If you wanted to decouple the code from the method Create::do and move out the code to an independent class, then you would have to create some kind of ColorPaletteExtractionService (or something like that) in the same spirit as we already have a MetadataExtractor, get an instance of the ColorPaletteExtractionService where you need it and call it.

I still think this codes need to be extracted, so it can be reused in CLI. This code will be duplicated otherwise. Furthermore it makes it less likely to conflict with your refactoring and easier to integrate with your strategies. :)

OK, then lets move the code to a service class. However, I wonder if it should be its own service (something like ColorPaletteExtractionService) or just be integrated into the metadata extractor. In the end, the histogram is also some kind of metadata and I assume that we want to extract the histogram every time we also extract the other metadata.

nagmat84 avatar Jul 23 '21 17:07 nagmat84

What is the status of this PR? I'd like to implement #1064 but I don't want to step any any toes.

scottlimmer avatar Oct 04 '21 10:10 scottlimmer

Hi, I'm sorry that I didn't follow up the PR; I don't have capacity to look more into this, so please feel free to do what you like @scottlimmer. The code in this PR is working perfectly, but as you can see, there are still some issue. Feel free to copy what you want:)

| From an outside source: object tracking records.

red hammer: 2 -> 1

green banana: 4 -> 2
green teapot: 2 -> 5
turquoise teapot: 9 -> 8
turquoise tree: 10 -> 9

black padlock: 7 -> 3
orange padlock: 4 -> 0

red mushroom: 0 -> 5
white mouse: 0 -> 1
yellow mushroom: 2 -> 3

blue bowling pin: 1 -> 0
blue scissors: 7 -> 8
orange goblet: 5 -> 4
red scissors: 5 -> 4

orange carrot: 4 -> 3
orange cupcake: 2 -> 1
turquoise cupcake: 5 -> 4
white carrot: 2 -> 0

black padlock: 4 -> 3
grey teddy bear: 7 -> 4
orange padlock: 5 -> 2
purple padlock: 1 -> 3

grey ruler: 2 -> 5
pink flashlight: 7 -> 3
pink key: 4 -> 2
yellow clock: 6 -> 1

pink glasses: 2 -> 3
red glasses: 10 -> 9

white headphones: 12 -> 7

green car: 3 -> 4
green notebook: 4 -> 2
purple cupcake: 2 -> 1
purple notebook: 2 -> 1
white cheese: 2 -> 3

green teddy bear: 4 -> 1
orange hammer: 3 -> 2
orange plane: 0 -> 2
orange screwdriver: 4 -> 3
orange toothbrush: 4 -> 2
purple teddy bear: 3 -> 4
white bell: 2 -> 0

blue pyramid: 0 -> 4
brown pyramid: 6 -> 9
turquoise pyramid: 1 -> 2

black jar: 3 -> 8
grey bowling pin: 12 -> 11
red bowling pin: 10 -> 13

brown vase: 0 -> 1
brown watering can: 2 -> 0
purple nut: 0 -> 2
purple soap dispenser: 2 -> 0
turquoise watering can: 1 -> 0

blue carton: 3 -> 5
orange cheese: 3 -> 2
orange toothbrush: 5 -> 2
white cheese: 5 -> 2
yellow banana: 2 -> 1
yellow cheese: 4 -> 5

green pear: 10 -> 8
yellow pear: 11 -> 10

andjar avatar Oct 04 '21 10:10 andjar

The status is the same as before

  1. the requested changes should be implemented, and
  2. it would be more easy to merge the other PRs (with the massive refactoring of the architecture) first and then rebase this PR on the new architecture

As the original submitter of this PR has never replied to the requested changes, I actually would be willing to take the effort to apply the requested changes myself and also do the re-basing. I really like the feature and want to see it being integrated. However, first the other PRs must be merged.

nagmat84 avatar Oct 04 '21 10:10 nagmat84

As the original submitter of this PR has never replied to the requested changes, I actually would be willing to take the effort to apply the requested changes myself and also do the re-basing. I really like the feature and want to see it being integrated. However, first the other PRs must be merged.

I have exactly the same opinion. :)

With regard to this:

+-----------------------+                       +----------------+
|          Photo        |                       |      Color     |
+-----------------------+                       +----------------+
| id:           bigint  | (1)--<--owned-by--(1) | id:    bigint  |
| primaryColor: Color   | (1)---has-->---(0..1) | photo: Photo   |
| colors:       Color[] | (1)---has-->---(0..*) | r:     int     |
+-----------------------+                       | g:     int     |
                                                | b:     int     |
                                                +----------------+

I would remove the photo attribute and just make it a m:n relationship. :) Using a pivot table may be necessary though. :|

ildyria avatar Oct 05 '21 08:10 ildyria

@ildyria @nagmat84 Sounds like I'll leave this to you.

Are all open issues impacted by pending refactoring PRs?

scottlimmer avatar Oct 05 '21 23:10 scottlimmer

Are all open issues impacted by pending refactoring PRs?

It depends. Minor bug fixes and security issues will be integrated of course. Also, if a PR does not conflict too much with the refactoring, it will likely be integrated.

@scottlimmer: Do you have a specific issue in mind?

nagmat84 avatar Oct 10 '21 09:10 nagmat84

Due to various refactorings and changes, this will need a complete rework (rewrite from scratch), so I'm going to close it.